The effects of PGF1α, PGE2 and 16,16 dimethyl PGE2 on gastric emptying and small intestinal transit in rat

Prostaglandins are well known for their ability to stimulate contraction in gastrointestinal smooth muscle, yet very little information is available on how their activity affects propulsion . Thus, studies were undertaken to determine the effect of various prostaglandins on qastric emptying (GE) and small intestinal transit (SIT) in unanesthetized fasted rats. Rats were treated with intravenous, subcutaneous, or oral PGF_2α, PGE₂, or 16,16 dimethyl PGE₂ at various doses, followed 1 (intravenous), 20 (subcutaneous) or 10 (oral) mins later by intragastric ⁵¹Cr oxide in black ink. Forty-five mins later, rats were sacrificed by CO₂ asphyxiation, the pylorus clamped, and the gut excised.
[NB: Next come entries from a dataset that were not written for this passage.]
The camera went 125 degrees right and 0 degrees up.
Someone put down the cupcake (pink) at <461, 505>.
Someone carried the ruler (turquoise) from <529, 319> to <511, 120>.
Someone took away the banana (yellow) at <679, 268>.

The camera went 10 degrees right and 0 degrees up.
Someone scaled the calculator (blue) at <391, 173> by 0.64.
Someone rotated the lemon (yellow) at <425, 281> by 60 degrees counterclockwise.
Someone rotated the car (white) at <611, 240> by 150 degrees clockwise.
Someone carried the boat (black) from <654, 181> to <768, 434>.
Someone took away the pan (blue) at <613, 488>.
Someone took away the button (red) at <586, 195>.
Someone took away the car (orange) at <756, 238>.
SIT was expressed as the percent of intestinal length traveled by the most distal portion of ink. GE was expressed as the percent of the ⁵¹Cr emptied into the intestines. If GE was affected by prostaglandin treatment, the experiments were repeated with rats pre-implanted with duodenal cannula. This preparation allowed the visual transit marker to be deposited directly into the dueodenum, thus avoiding acceleration or delay of SIT caused by fluctuations in GE. The results of these studies show that: (1) intravenous 16,16 dimethyl PGE₂ (5–50 μg/kg), but not PGF_2α or PGE₂, accelerates GE and delays SIT; (2) oral prostaglandin administration increases SIT; (3) oral 16,16 dimethyl PGE₂ delays GE; (4) subcutaneous 16,16 dimethyl PGE₂ accelerates, has no effect upon, or delays GE depending upon dose, but accelerates SIT at all doses tested; and (5) subcutaneous PGE₂ accelerates SIT while PGF_2α does not. Thus, the effect of prostaglandins on GE and SIT depends upon the dosage and route of administration as well as type of prostaglandin used.